For Gallery Director and long-time DC resident Cicie Sattarnilasskorn, it is important to use the space to uplift artists who otherwise might be overlooked. Working intentionally with local DC artists for the last 10 plus years, she’s noticed that they often go unrecognized while institutional and international behemoths attract crowds and support. But, she says, there is a historic, robust arts community in DC filled with diverse artists, with particular perspectives “doing serious work with a clear purpose.”

“I believe artists are always doing the important work of asking questions and forcing us to see ourselves.” Sattarnilasskorn continued, “It's not just my responsibility [to uplift artists] but it's a great privilege for me to be able to do that, and I appreciate that I'm able to do that at a place like Culture House.”

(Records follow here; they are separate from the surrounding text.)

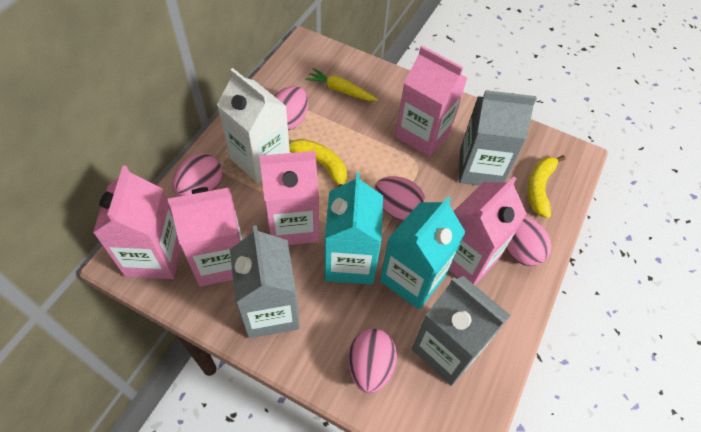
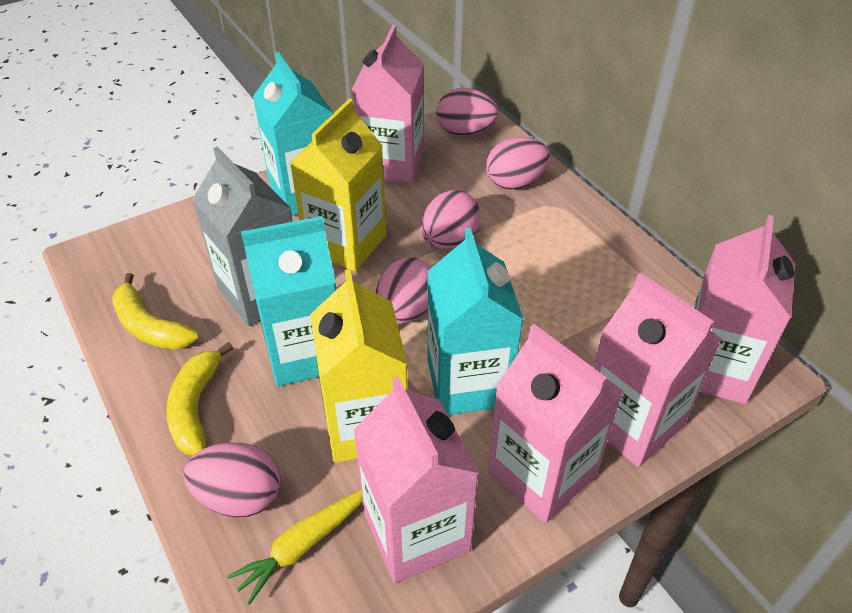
grey carton: 3 -> 1
turquoise carton: 2 -> 3
white carton: 1 -> 0
yellow carton: 0 -> 2

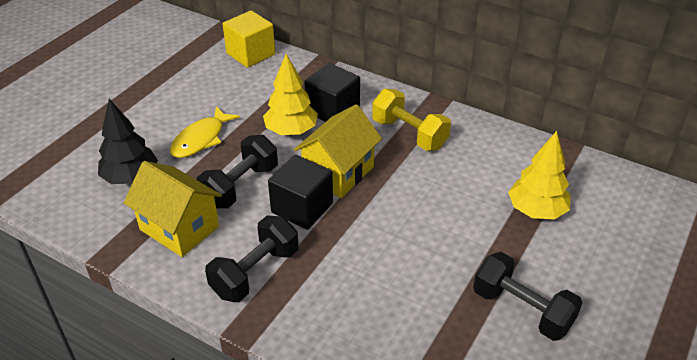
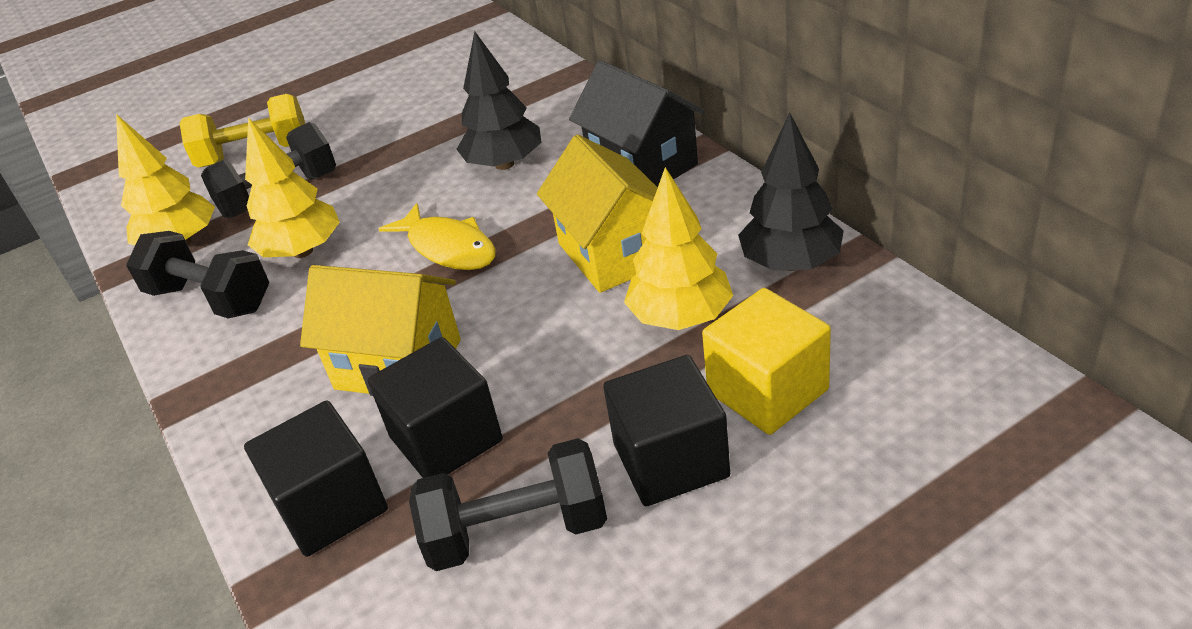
black cube: 2 -> 3
black house: 0 -> 1
black tree: 1 -> 2
yellow tree: 2 -> 3

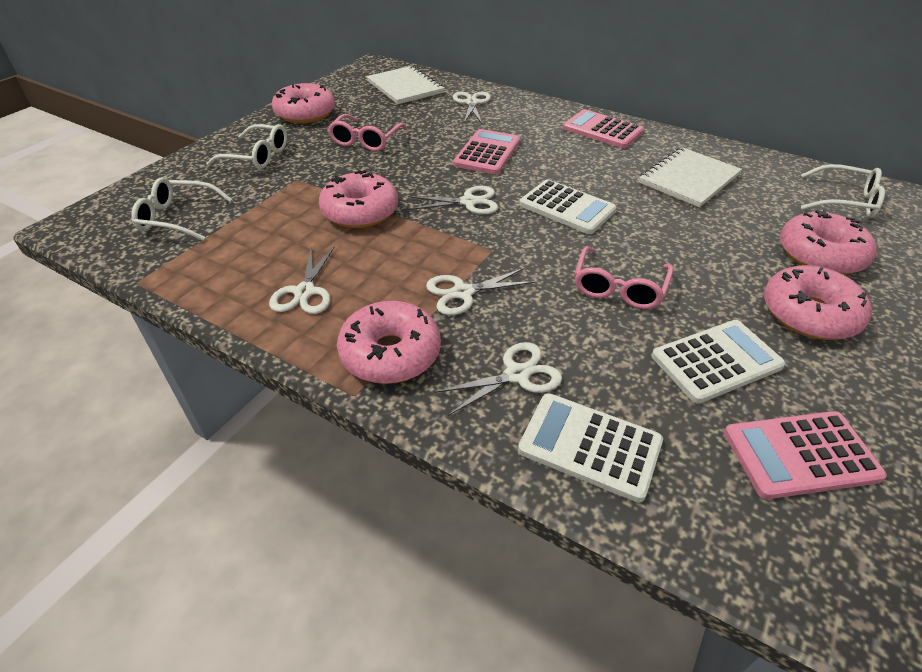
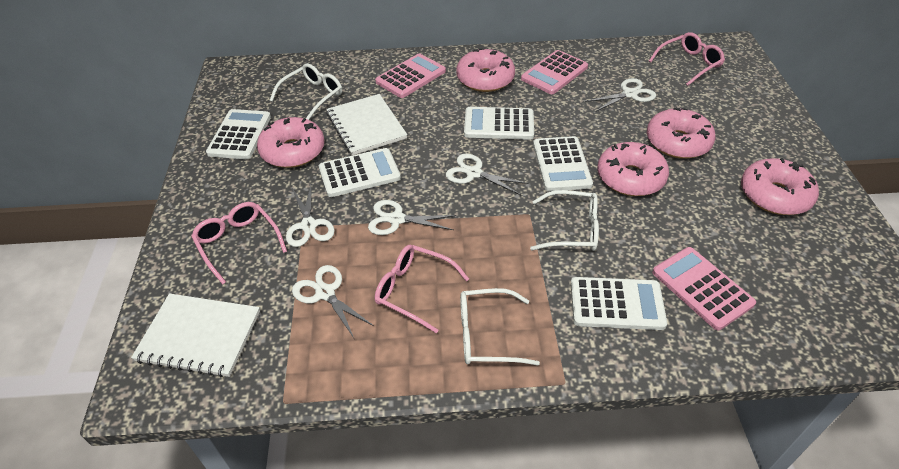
pink glasses: 2 -> 3
white calculator: 3 -> 5

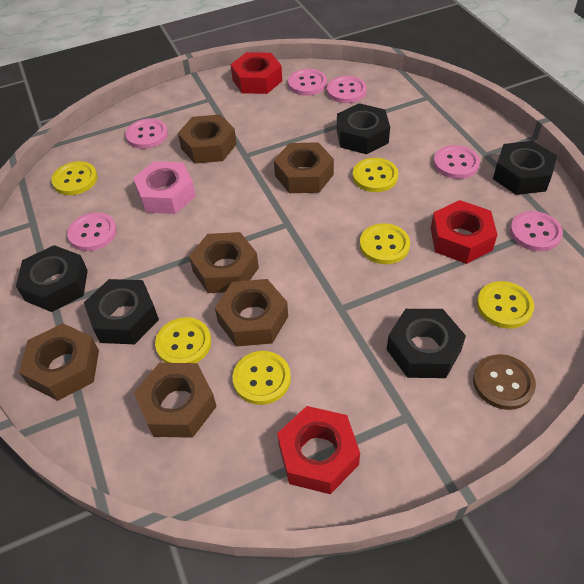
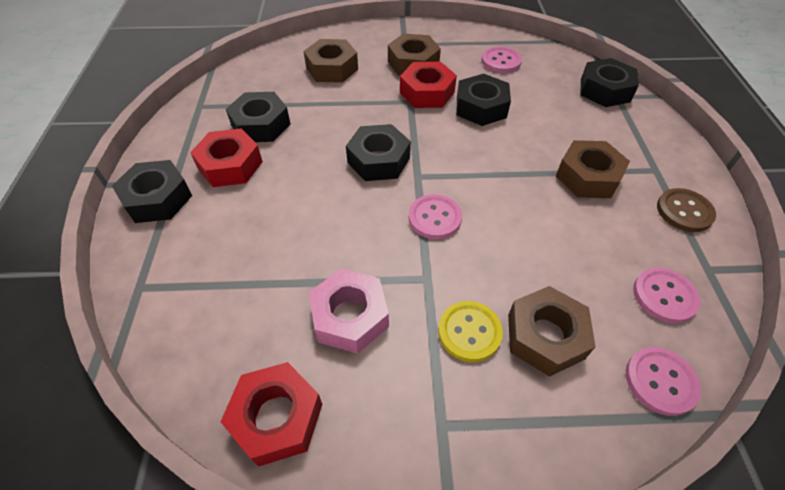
brown nut: 6 -> 4
pink button: 6 -> 4
yellow button: 6 -> 1

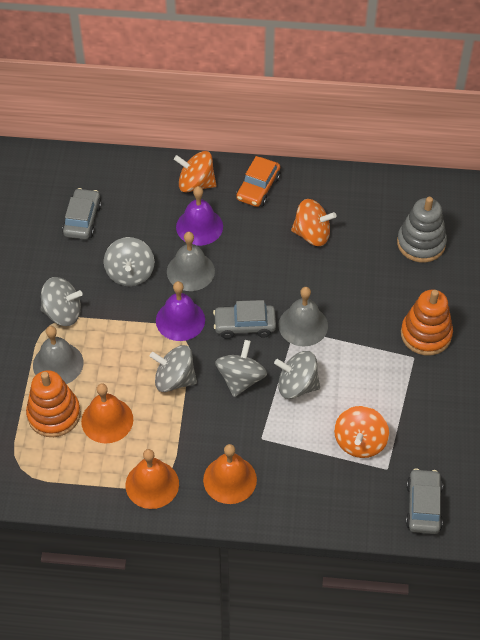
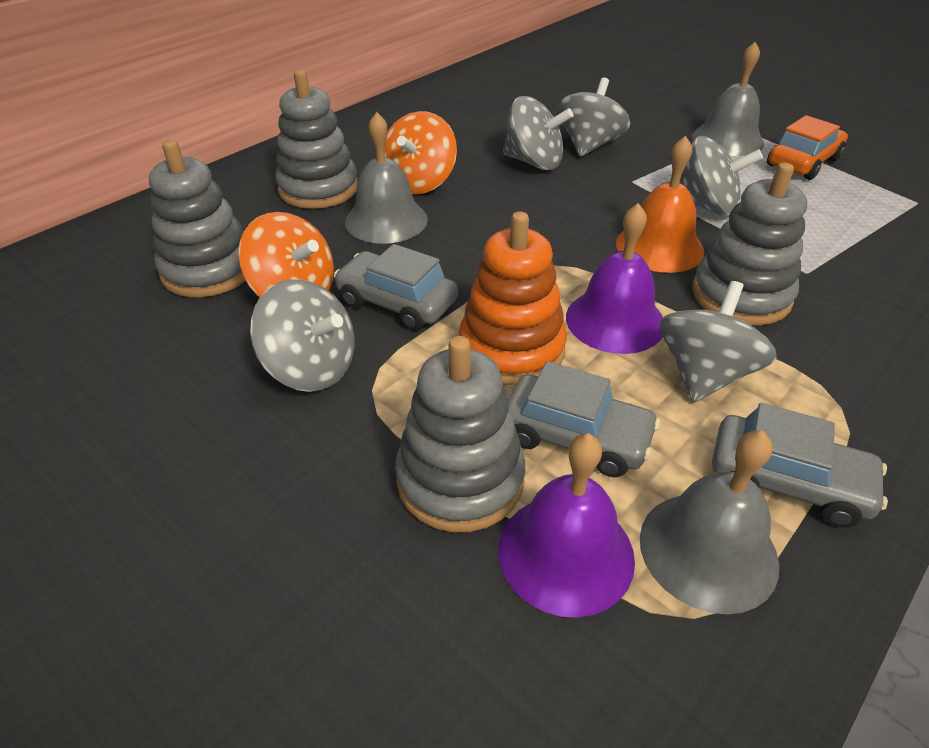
grey stacking toy: 1 -> 4
orange bell: 3 -> 1
orange spinning top: 3 -> 2
orange stacking toy: 2 -> 1

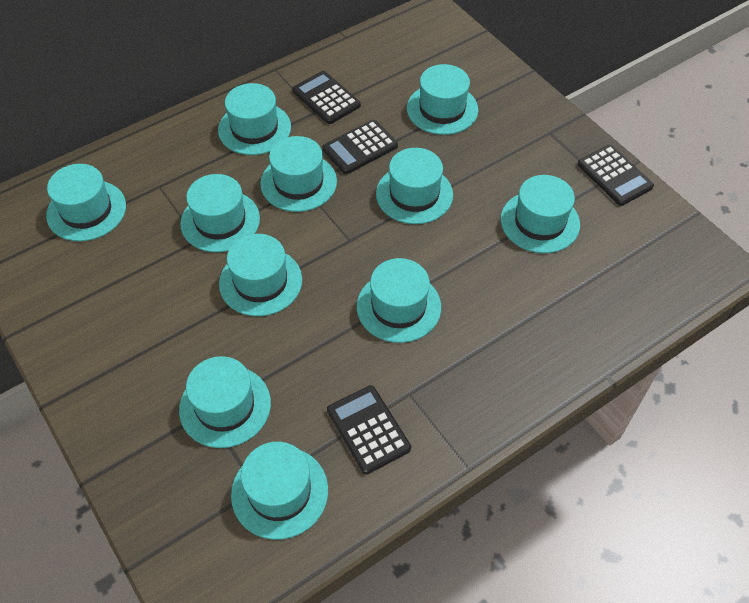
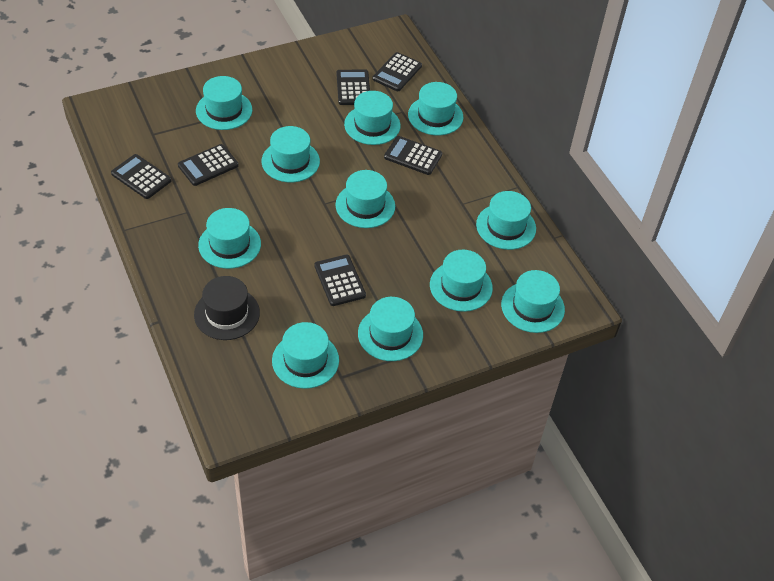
black calculator: 4 -> 6
black hat: 0 -> 1

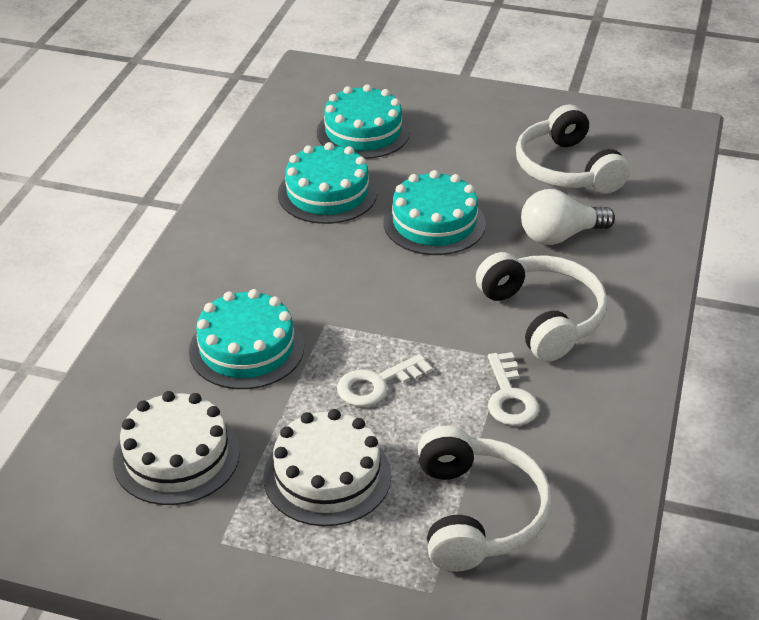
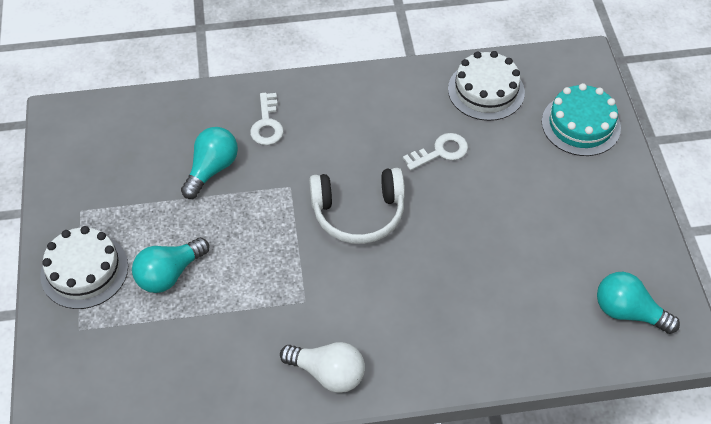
turquoise cake: 4 -> 1
turquoise light bulb: 0 -> 3
white headphones: 3 -> 1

The central purpose of Heidmous’ quest to translate the visual to auditory came from experiencing “early and severe vision decline that went undetected. This led to being held back in school, unnecessary disciplinary actions, and social disconnection. This problem was compounded by being blonde and a girl—two things associated with dumbness and submission in the 1990s. This inspires the exhibition title: Legally Blindish.

The title, a play on Legally Blonde and legally blind, even using the same font as the film, attempts a lighthearted entry into examining the “human-decentered systems” that guarantee neither healthcare nor vision care. While Heidmous is not legally blind now, this early experience was formative to this work. Humor can be an effective multi-purpose tool, but in this case, it distracts and undermines the sincerity, research, and collaboration that elaborates on art and accessibility.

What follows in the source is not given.